# BE HEARD



## Spitfire Team (Jul 17, 2021)

View attachment H_VI_C.mp4


Something very hard-hitting is heading towards Spitfire Audio. 22 July.​


----------



## Zedcars (Jul 17, 2021)

Percussion? 
H... for...um...Hans?


----------



## Denkii (Jul 17, 2021)

Hard Hans.
The library we didn't know we needed.


----------



## Sarah Mancuso (Jul 17, 2021)

Can't wait.


----------



## Denkii (Jul 17, 2021)

I am still waiting for the day when one of the big ones will have the balls to release a library that's simply called N.
Their marketing teams could come up with whatever they need to sell it but we would know.

Spitfire come on....let me give you an idea: If you take the Z from Zimmer and put it on the side, it's N. So obviously that could be a percussion library where everything is revolving around panning perc from one side to the other.
There's your idea now make it happen.
We will need a big Z in the middle of the player as a knob that when you turn it up, the Z shifts it's position towards being an N. Full Z is mid, full N is fully left and right.

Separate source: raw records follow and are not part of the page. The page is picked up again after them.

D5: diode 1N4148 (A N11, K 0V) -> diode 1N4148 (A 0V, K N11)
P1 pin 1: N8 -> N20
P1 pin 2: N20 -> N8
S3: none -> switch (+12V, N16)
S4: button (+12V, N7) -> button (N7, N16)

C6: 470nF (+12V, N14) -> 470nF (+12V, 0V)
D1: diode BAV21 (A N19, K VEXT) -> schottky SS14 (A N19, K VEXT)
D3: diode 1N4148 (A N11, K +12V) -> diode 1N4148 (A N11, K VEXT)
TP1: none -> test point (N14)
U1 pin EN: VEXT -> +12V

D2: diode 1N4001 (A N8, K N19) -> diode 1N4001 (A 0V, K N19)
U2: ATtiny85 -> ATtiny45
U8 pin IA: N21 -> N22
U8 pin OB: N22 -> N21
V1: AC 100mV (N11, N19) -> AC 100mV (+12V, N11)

Idk...just do it and I'll buy it twice for the joke.

PS: do a limited collector's edition with a physical drive and a shirt that says N.


----------



## Nimrod7 (Jul 17, 2021)

Another piano falling from the sky?


----------



## Jacob Fanto (Jul 17, 2021)

*H*mmmm


----------



## VSriHarsha (Jul 17, 2021)

Sarah Mancuso said:


> Can't wait.


Lol!


----------



## Wally Garten (Jul 17, 2021)

Zedcars said:


> Percussion?
> H... for...um...Hans?


H for helicopter, by the sound of it.


----------



## JDK88 (Jul 17, 2021)

Hollywood Cinematic Percussion


----------



## KEM (Jul 17, 2021)

Just give us a new Hans library already!!


----------



## Geoff Grace (Jul 17, 2021)

I guess a bee herd could be very hard-hitting.

Best,

Geoff


----------



## davidson (Jul 18, 2021)

Hybrid percussion?


----------



## Paul Owen (Jul 18, 2021)

Something hard hitting? Have Spitfire managed to sample my mum's rage when I was naughty back in the 90's? 

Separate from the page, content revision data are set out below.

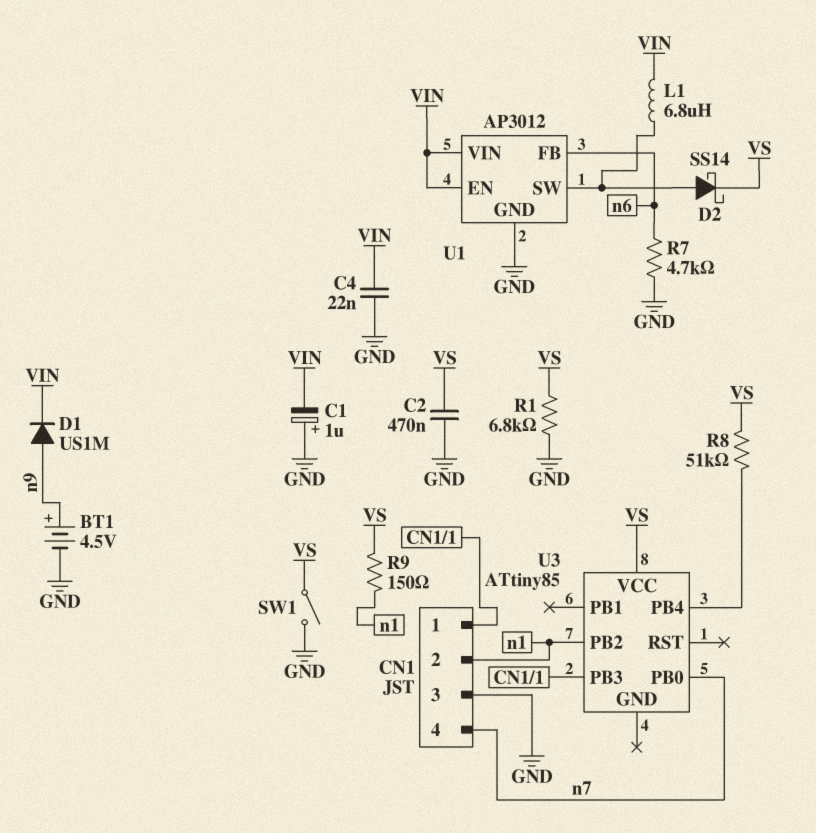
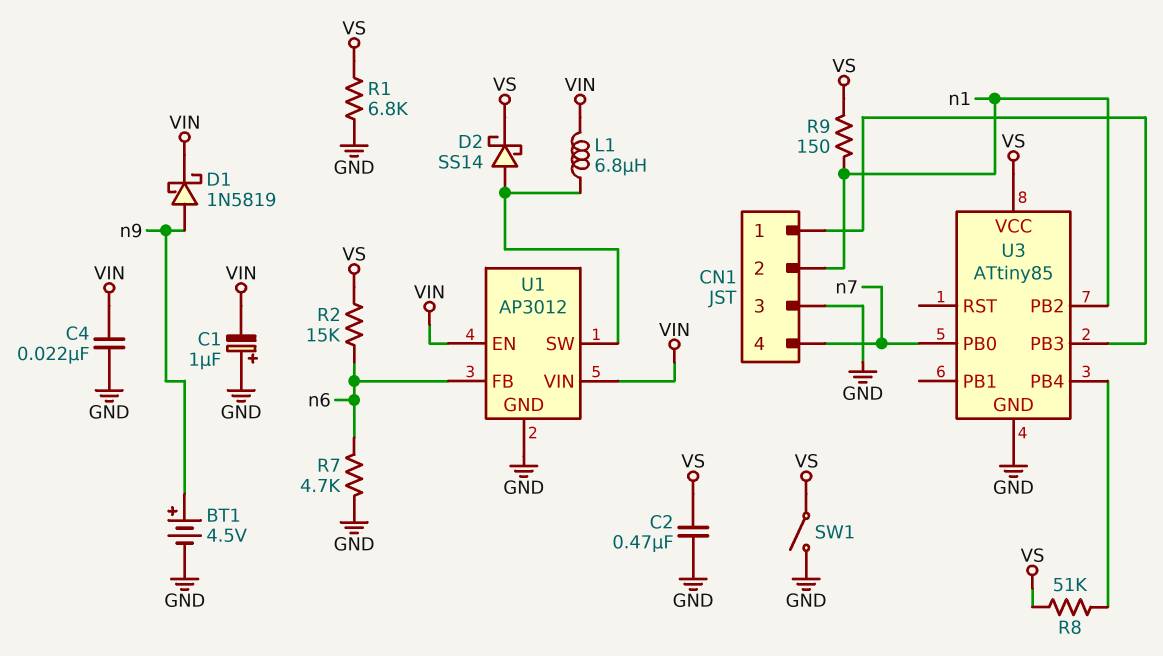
D1: diode US1M (A n9, K VIN) -> schottky 1N5819 (A n9, K VIN)
R2: none -> 15k (VS, n6)
U3 pin GND: none -> GND

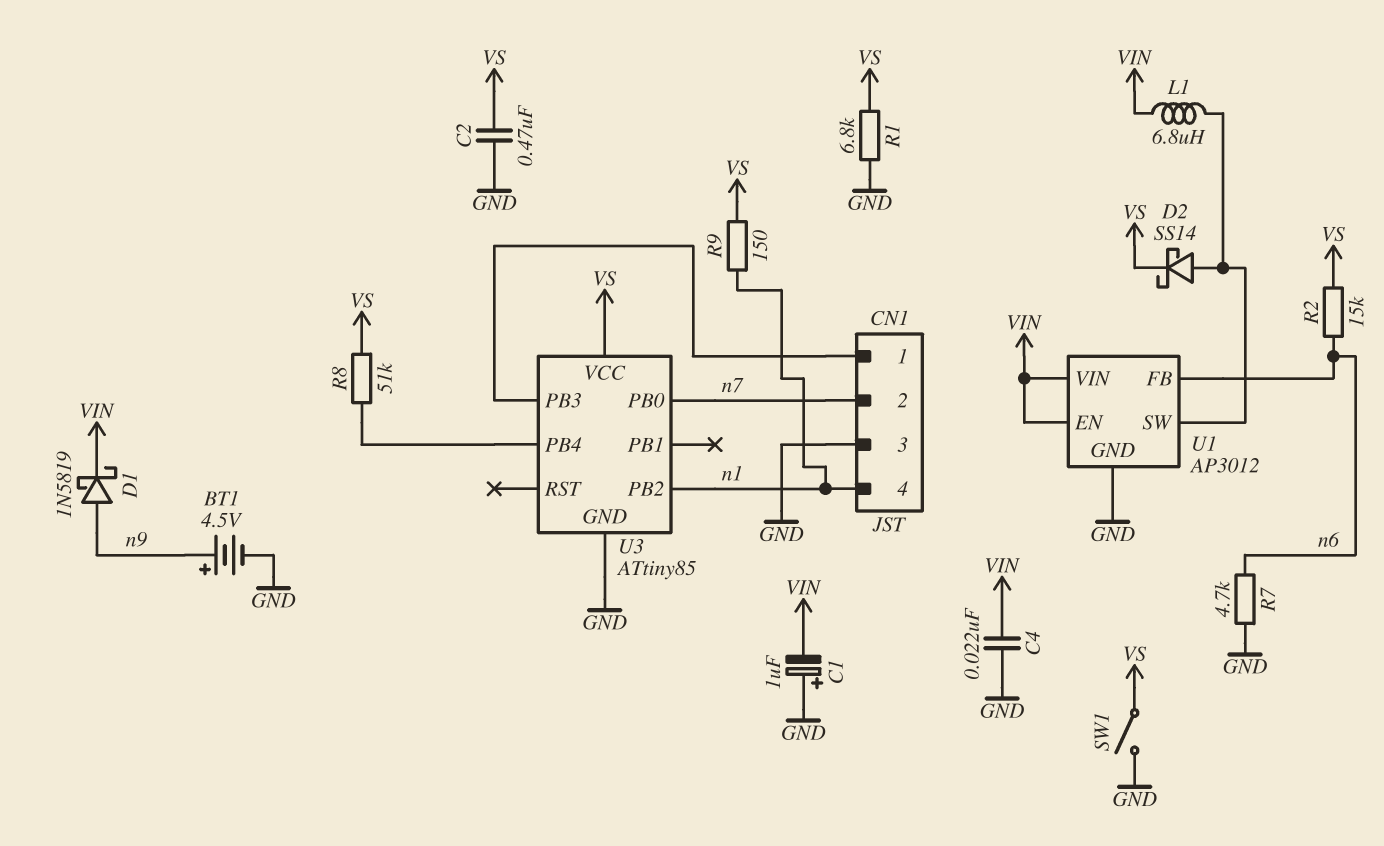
CN1 pin 2: n1 -> n7
CN1 pin 4: n7 -> n1

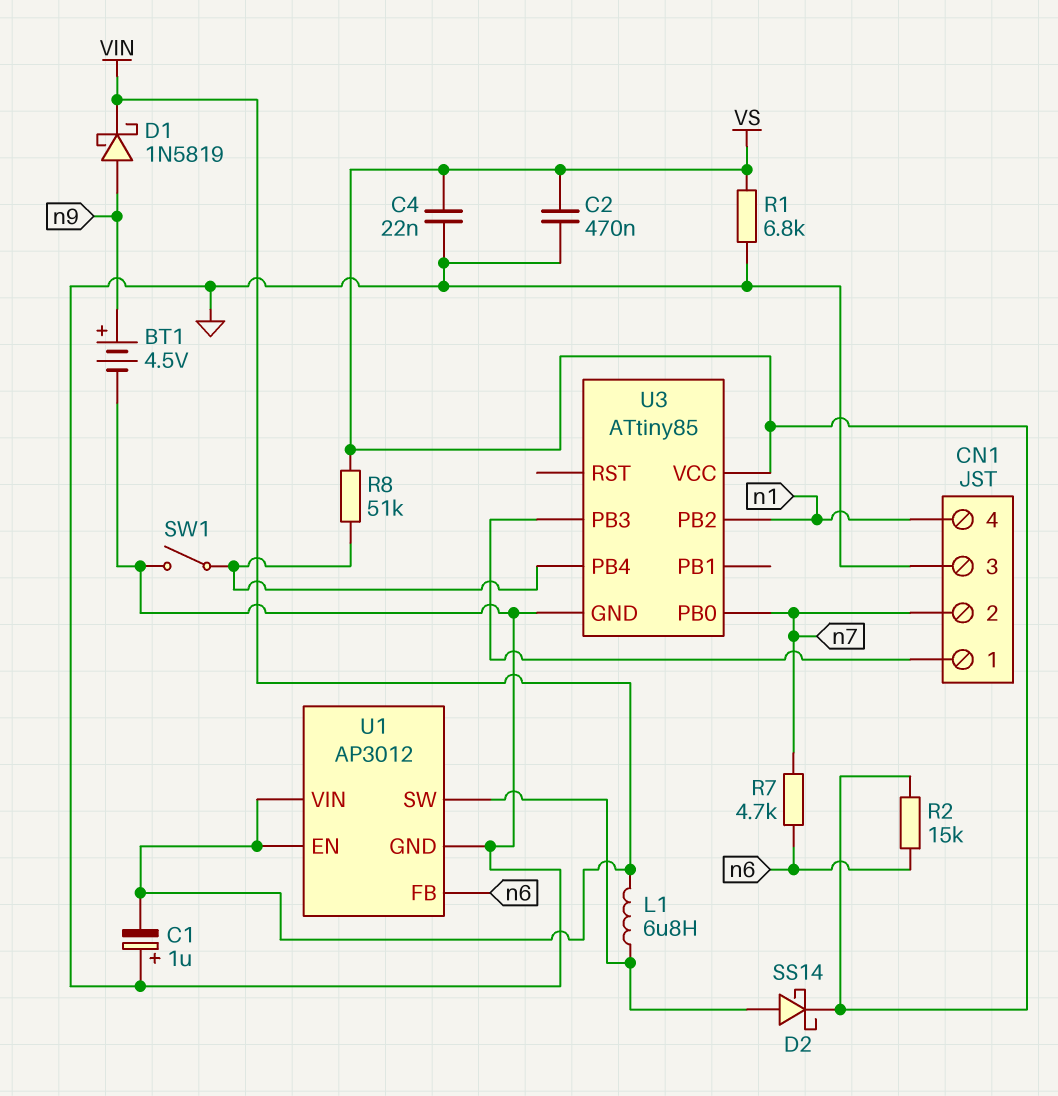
C4: 22nF (GND, VIN) -> 22nF (GND, VS)
R7: 4.7k (GND, n6) -> 4.7k (n6, n7)
R9: 150 (VS, n1) -> none
SW1: switch (GND, VS) -> switch (GND, U3/PB4)

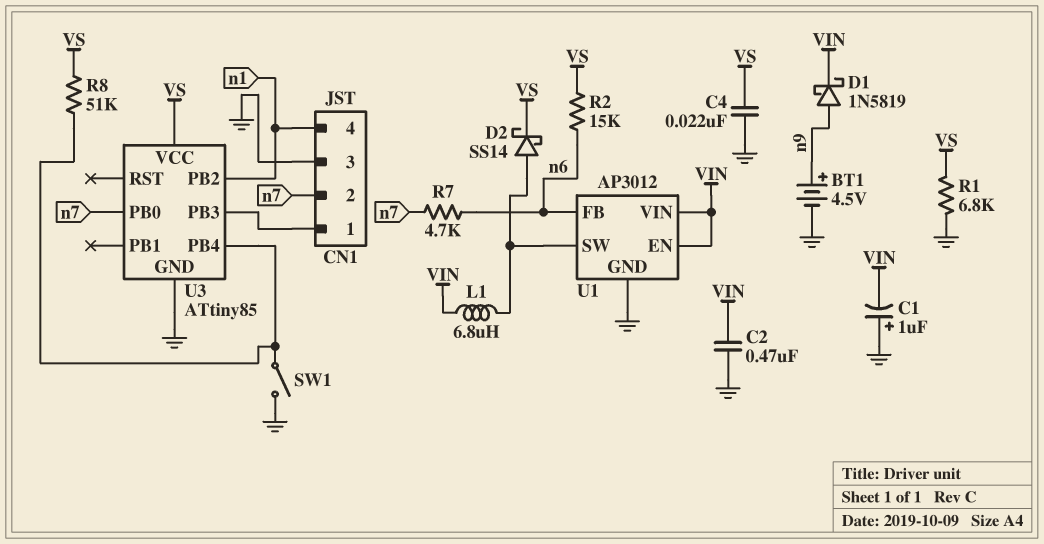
C2: 470nF (GND, VS) -> 470nF (GND, VIN)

My favourite patch will be "This Will Hurt Me More Than You"


----------



## Simon Lee (Jul 18, 2021)

Looks like something modular on Instagram


----------



## Spitfire Team (Jul 18, 2021)

MAKE AN IMPACT.⁠⁠
⁠⁠
There's no way you won't. 22 July.


----------



## Evans (Jul 18, 2021)

Spitfire Team said:


> There's no way you won't.


So... it's free?


----------



## Zedcars (Jul 18, 2021)

Evans said:


> So... it's free?


I thought that too. It seems that’s the logical conclusion.


----------



## Wolf68 (Jul 18, 2021)

I am convinced it will be a new string library...


----------



## Technostica (Jul 18, 2021)

Wolf68 said:


> I am convinced it will be a new string library...

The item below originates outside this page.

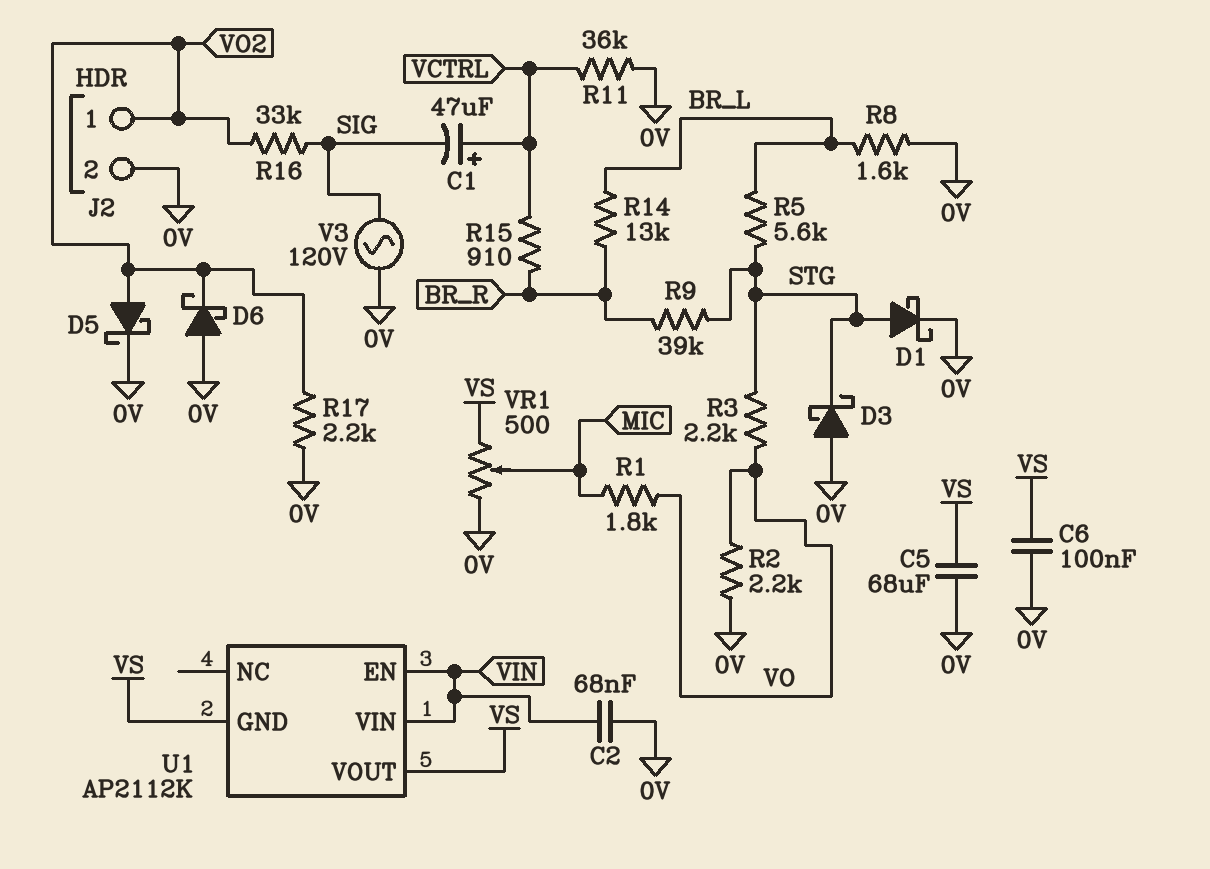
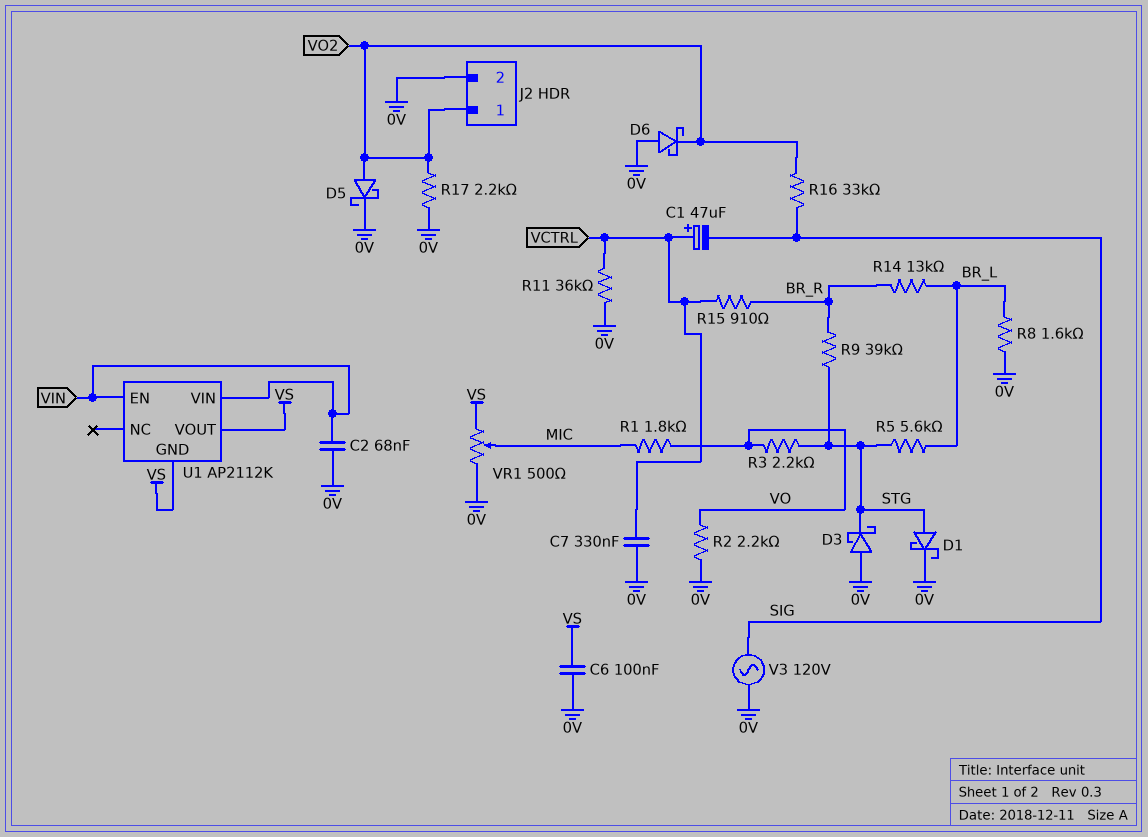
C5: 68uF (0V, VS) -> none
C7: none -> 330nF (0V, VCTRL)

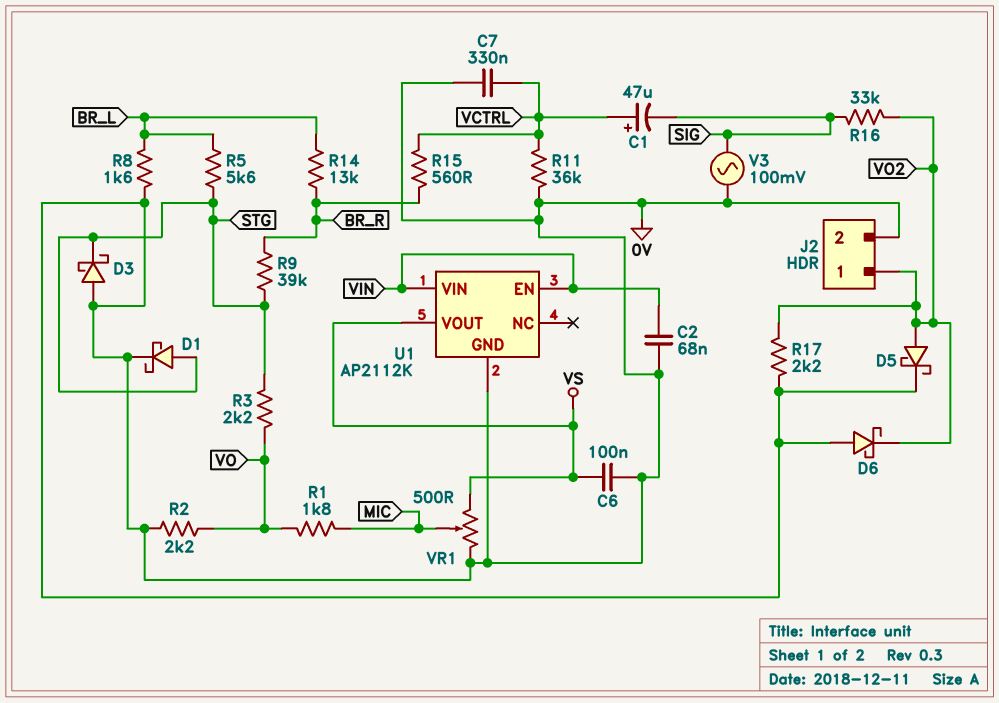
R15: 910 (BR_R, VCTRL) -> 560 (BR_R, VCTRL)
U1 pin GND: VS -> 0V
V3: AC 120V (0V, SIG) -> AC 100mV (0V, SIG)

Yes, they'll use gut strings as patch cords for the modular.


----------



## thesteelydane (Jul 18, 2021)

Denkii said:


> I am still waiting for the day when one of the big ones will have the balls to release a library that's simply called N.


You're giving a small dev ideas though...


----------



## Denkii (Jul 18, 2021)

thesteelydane said:


> You're giving a small dev ideas though...


You know where to find me for more


----------



## Simeon (Jul 18, 2021)

So check @christianhenson's latest video out around 16:24 ??????


----------



## Getsumen (Jul 18, 2021)

Synthesized Percussion or something alone the lines of fx + perc is what I'm guessing.


----------



## Greeno (Jul 18, 2021)

a full library of Christian's eurorack /synths etc..we've had bits in Solstice


----------



## kevinh (Jul 18, 2021)

Spitfire Hearing aid ?


----------



## VSriHarsha (Jul 18, 2021)

Is it a free library are they coming up with?


----------



## Sunny Schramm (Jul 19, 2021)

charlie clouser


----------



## mussnig (Jul 19, 2021)

Spitfire Team said:


> Our next library was created with the composer of one of the most frightening franchises of all time. *Who could it be?*


I mean ... even the filename of the picture says "Charlie_Teaser". Not really hard, especially if that person is also a member here and was also featured in one of Christian Henson's videos ...


----------



## Zedcars (Jul 19, 2021)

mussnig said:


> I mean ... even the filename of the picture says "Charlie_Teaser". Not really hard, especially if that person is also a member here and was also featured in one of Christian Henson's videos ...


Where’d it go? The post has vanished…?


----------



## mussnig (Jul 19, 2021)

Zedcars said:


> Where’d it go? The post has vanished…?


The same post was also on Facebook but I guess there one couldn't see the picture's filename.


----------



## Spitfire Team (Jul 20, 2021)




----------



## Spitfire Team (Jul 21, 2021)

You guessed right! Our next library was made in collaboration with composer Charlie Clouser, creator of intense scores for films such as Resident Evil: Extinction and the Saw franchise, and former keyboardist in Nine Inch Nails.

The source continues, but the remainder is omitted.